Con el inicio de la Copa Mundial de la FIFA 2026 cada vez más cerca, hay una diferencia abismal en la expectativa entre los tres países que serán sede. En México la emoción está por los cielos, pero en Estados Unidos y Canadá el torneo aún no logra calar en la población general.
El ambiente en México es de fiesta
En las ciudades mexicanas que albergarán partidos, como la capital, Guadalajara y Monterrey, ya se nota la actividad. Museos han montado exposiciones y se han organizado campañas y eventos para crear un ambiente de celebración desde ahora.
Los números lo confirman: la gran mayoría de los mexicanos está al tanto de que el Mundial está por comenzar, algo que no sucede al mismo nivel en Estados Unidos, donde el desconocimiento es mucho mayor.
La cultura deportiva lo explica todo
La razón principal de este contraste está en los hábitos de cada país. El futbol es parte fundamental de la identidad social en México, mientras que en Estados Unidos deportes como el beisbol acaparan la atención del público y los medios.
Personas que viven en ciudades estadounidenses reportan que el Mundial pasa prácticamente desapercibido en su vida diaria, porque las conversaciones siguen centradas en las ligas locales.
Canadá sigue un patrón similar
En Canadá la situación no es muy diferente, pues el futbol tampoco es el deporte principal y se ve más como una actividad ocasional. Aunque se espera que cuando juegue la selección canadiense el interés pueda subir un poco por el sentimiento nacional.
Pese a todo, las comunidades latinas dentro de Estados Unidos sí están muy pendientes del torneo, lo que ayuda a entender por qué la demanda de boletos es alta en ese país.

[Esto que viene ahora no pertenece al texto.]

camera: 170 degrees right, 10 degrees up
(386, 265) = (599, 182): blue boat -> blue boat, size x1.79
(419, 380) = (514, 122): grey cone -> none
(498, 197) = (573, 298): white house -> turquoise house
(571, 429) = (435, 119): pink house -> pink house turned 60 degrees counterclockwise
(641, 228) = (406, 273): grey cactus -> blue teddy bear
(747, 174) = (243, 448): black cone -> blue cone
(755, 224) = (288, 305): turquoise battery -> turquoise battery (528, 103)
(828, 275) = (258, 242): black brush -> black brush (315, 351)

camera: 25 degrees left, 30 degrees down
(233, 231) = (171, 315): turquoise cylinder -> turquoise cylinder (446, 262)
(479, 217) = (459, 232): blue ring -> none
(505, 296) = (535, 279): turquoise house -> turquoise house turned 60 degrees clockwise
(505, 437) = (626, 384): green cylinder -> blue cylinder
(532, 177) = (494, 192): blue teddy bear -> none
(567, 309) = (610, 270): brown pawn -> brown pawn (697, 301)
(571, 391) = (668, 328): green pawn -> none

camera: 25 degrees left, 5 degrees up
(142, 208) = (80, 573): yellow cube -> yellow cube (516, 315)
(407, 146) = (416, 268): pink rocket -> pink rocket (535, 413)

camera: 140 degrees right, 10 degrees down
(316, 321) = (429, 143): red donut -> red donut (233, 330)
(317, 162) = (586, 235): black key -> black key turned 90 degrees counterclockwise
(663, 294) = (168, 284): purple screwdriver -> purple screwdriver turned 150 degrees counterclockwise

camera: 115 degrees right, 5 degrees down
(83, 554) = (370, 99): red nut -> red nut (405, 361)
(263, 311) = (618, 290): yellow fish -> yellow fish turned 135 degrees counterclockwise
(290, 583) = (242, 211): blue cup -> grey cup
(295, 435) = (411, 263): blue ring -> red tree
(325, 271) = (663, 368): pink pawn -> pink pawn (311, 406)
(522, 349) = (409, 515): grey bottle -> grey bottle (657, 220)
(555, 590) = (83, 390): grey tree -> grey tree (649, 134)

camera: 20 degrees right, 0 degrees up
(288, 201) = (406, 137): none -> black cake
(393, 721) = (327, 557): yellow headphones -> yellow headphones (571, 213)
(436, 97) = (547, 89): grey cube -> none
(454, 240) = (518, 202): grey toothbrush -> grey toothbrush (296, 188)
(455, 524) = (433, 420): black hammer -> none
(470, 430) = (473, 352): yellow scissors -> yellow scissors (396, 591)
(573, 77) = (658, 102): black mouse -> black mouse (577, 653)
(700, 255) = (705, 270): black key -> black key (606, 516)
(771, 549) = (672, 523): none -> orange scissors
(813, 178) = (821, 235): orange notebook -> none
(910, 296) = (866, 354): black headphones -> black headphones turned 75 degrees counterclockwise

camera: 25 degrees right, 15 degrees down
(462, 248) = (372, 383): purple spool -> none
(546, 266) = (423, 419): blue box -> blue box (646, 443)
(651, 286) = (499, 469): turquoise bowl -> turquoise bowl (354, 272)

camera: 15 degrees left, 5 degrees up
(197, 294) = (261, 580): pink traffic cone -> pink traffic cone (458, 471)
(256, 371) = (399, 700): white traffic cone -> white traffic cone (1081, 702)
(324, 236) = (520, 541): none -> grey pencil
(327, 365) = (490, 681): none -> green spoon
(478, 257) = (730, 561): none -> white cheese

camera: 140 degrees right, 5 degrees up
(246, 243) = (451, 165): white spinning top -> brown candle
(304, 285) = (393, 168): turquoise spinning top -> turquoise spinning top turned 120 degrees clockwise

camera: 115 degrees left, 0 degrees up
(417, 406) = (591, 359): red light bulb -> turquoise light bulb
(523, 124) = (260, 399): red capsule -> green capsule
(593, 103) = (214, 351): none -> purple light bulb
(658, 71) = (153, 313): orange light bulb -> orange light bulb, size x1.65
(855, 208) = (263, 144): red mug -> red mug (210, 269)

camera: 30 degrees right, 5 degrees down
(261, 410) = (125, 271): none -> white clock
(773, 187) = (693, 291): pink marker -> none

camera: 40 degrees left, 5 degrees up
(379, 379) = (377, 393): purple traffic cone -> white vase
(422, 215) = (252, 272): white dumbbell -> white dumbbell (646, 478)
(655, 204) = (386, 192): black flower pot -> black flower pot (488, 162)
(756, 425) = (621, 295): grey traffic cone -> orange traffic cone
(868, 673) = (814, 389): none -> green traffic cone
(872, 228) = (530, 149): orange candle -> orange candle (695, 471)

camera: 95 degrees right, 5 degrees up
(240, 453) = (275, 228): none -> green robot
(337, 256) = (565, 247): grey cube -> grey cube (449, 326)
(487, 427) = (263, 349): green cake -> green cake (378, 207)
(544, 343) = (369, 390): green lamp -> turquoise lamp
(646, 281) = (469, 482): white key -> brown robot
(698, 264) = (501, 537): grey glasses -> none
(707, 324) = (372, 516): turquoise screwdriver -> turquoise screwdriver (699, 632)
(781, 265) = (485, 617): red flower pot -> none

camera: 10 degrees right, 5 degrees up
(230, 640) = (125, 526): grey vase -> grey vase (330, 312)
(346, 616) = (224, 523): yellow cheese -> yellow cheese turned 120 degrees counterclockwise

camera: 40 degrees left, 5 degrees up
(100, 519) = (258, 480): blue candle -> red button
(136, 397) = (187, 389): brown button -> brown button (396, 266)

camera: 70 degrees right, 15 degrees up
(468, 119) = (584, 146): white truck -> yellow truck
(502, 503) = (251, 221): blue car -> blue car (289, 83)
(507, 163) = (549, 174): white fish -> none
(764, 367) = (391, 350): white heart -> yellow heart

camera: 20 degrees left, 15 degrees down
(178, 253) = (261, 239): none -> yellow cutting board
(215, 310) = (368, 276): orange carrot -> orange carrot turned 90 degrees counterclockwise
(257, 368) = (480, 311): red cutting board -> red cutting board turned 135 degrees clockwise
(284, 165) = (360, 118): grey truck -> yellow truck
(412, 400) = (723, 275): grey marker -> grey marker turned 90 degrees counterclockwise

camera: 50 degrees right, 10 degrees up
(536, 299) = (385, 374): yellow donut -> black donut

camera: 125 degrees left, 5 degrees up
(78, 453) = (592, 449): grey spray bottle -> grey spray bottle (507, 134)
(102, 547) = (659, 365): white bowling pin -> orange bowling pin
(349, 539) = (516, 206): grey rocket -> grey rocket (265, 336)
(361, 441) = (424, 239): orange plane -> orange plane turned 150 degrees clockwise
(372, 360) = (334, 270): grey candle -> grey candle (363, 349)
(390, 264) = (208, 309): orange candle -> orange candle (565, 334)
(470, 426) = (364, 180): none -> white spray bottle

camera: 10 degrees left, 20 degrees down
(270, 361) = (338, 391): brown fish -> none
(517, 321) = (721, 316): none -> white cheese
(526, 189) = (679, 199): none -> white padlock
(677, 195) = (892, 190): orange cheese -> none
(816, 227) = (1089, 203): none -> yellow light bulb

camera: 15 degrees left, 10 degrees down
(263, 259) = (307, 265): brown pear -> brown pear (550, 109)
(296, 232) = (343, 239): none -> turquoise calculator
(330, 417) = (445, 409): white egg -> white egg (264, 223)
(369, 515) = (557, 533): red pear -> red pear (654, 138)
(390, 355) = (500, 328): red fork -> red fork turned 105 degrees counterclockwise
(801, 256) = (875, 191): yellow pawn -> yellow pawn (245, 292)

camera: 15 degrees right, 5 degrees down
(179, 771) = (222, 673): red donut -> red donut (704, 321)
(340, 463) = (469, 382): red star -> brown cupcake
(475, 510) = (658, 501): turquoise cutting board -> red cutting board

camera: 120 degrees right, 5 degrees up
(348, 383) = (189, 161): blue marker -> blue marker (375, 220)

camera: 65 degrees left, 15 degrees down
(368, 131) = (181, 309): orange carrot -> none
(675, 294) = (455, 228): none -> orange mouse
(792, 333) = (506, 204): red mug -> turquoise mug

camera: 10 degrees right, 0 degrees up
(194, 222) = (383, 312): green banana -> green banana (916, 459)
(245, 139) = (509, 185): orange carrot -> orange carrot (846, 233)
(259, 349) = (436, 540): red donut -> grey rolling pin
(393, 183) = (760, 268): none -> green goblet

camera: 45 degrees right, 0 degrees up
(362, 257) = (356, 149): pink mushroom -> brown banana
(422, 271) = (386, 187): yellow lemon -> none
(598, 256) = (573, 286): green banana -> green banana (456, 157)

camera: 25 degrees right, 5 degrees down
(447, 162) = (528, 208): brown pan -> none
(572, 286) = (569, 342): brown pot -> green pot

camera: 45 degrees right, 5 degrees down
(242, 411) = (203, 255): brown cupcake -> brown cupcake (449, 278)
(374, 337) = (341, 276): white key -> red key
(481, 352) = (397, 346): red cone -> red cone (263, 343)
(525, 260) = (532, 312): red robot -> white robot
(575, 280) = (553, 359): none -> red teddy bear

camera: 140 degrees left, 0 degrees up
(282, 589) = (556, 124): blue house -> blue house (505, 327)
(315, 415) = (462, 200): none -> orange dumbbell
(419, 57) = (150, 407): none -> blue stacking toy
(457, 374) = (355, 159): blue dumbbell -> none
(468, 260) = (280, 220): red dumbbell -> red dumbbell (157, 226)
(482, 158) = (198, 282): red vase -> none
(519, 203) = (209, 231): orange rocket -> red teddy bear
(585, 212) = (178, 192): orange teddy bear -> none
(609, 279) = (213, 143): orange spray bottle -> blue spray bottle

La pasión está en Latinoamérica
Estudios en América Latina indican que un gran porcentaje de los aficionados de la región planea seguir el Mundial muy de cerca, lo que reafirma que el amor por el futbol está más enraizado aquí.
Así las cosas, México vive el evento como una gran fiesta desde semanas antes, mientras que sus socios anfitriones del norte lo enfrentan con mucha menos intensidad, mostrando una clara diferencia cultural.